More recently, lithium-ion technology, the same battery technology used in your laptop or smartphone, has also been deployed at grid scale. However, both technologies come with drawbacks. Pumped hydro is expensive to build and requires a specific geography to work. Li-ion batteries can work well to store and provide power for two to four hours but are uneconomic at longer durations.
In addition, large-scale li-ion installations are associated with safety hazards from fires and toxic materials.
Even if not a new concept, it is becoming clear that new renewable resources will be required to meet the needs of an increasingly renewable grid fully.
Several concepts are currently under development, using a variety of mechanical, physical and chemical processes to store energy for longer periods. The principal challenge is achieving low-cost energy storage–with a levelised storage cost driven by several factors, including capital costs, operating costs, efficiency, and usable life.

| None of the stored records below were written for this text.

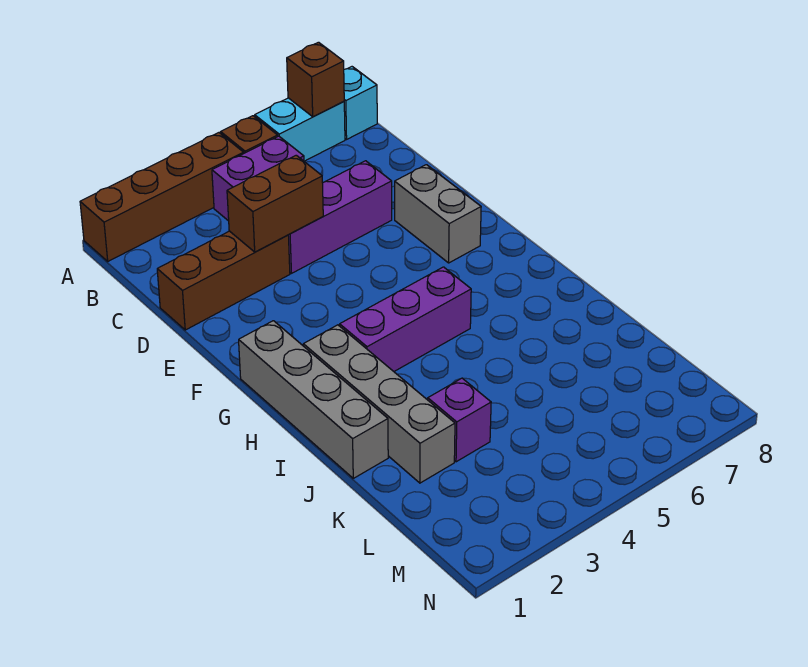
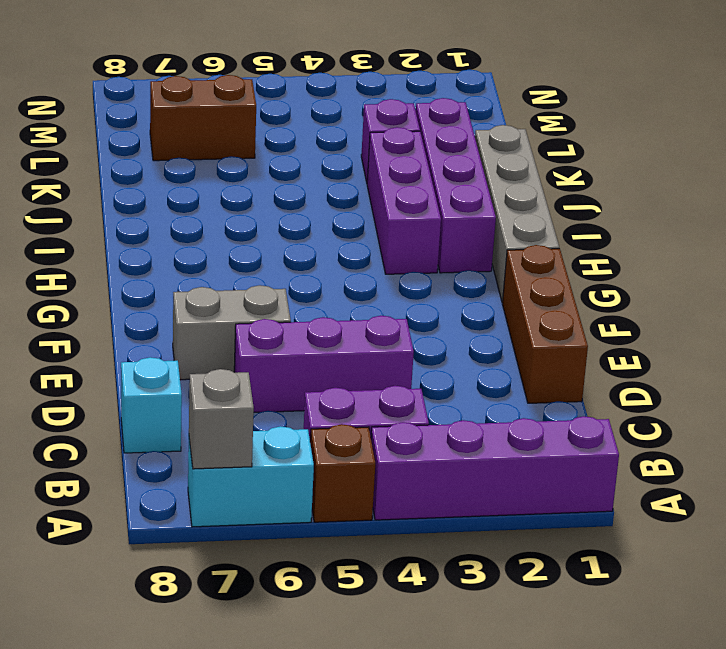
brown brick A1:A4 level 1 -> purple brick A1:A4 level 1
brown brick A7 level 2 -> grey brick A7 level 2
cyan brick A8 level 1 -> cyan brick C8 level 1
brown brick D1:D3 level 1 -> brown brick D1:F1 level 1
brown brick D3:D4 level 2 -> brown brick L6:L7 level 1
grey brick E7:F7 level 1 -> grey brick E6:E7 level 1
grey brick H2:K2 level 1 -> purple brick H2:K2 level 1
purple brick H3:H5 level 1 -> purple brick H3:J3 level 1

The real breakthrough has been the invention of new electrochemical technologies that can provide long-duration energy storage (LDES) with low-cost entitlement.
One early leader in this field is iron flow technology, which has the advantage of storing electricity while being based on safe, abundant, and cost-effective materials. Delivering up to 12 hours of energy storage, iron flow systems are already being deployed to meet the grid’s needs, with projects underway in Europe, Australia, and the US.
From coal to clean
LDES technologies are the lynchpin that will enable the transition to a fully renewable grid. By ensuring that renewable energy resources are available when needed, LDES provides the grid with the resilience and reliability previously provided by fossil generators but without carbon emissions.
German energy company Lausitz Energie Verwaltungs Gmbh (LEAG) announced that it will transform a coal-fired power station in Eastern Germany into a renewable energy hub.
The burning of lignite coal, which has historically dominated this region, will be replaced by up to 14 GW of wind and solar generation. Up to 3 GWh of long-duration energy storage and hydrogen will support this to deliver green baseload power.
The facility will include a 50 MW / 500 MWh iron flow battery system from ESS Inc., which will be commissioned in 2027. ESS’ batteries will bolster the energy hub’s capacity to consistently deliver clean energy, ensuring its availability at all hours, contributing to cost reduction and providing the foundations to support the 200GW predicted needed by 2030 to decarbonise energy systems according to the European Association for Storage of Energy.
Converting coal to clean energy is happening worldwide. Another example can be found in Australia, where Stanwell Corporation is spearheading a similar initiative, alongside Energy Storage Industries Asia Pacific and ESS Inc., to repurpose a coal-fired power plant into a cutting-edge renewable energy hub. This transformation is supported by a 1 MW / 10 MWh iron flow battery pilot project, which will be succeeded by a 150 MW iron flow battery by the end of the decade.
These clean energy hubs provide a blueprint for how LDES can successfully enable renewable energy resources to phase out fossil fuels and strengthen energy security.
A brighter tomorrow
The electricity demand is rising, and climate-driven disasters are increasingly commonplace. War in Ukraine and the Middle East is affecting energy security. Net-zero targets are looming. While taken together, these factors could be reason for pessimism, but there is tremendous opportunity in the clean energy transition ahead.
The good news is that recent technological advancements have made renewable energy resources the most economically viable form of energy. Countries worldwide are investing heavily to accelerate the transition.
With big investments will come clean energy, economic opportunities, employment and a future powered by clean, secure energy resources.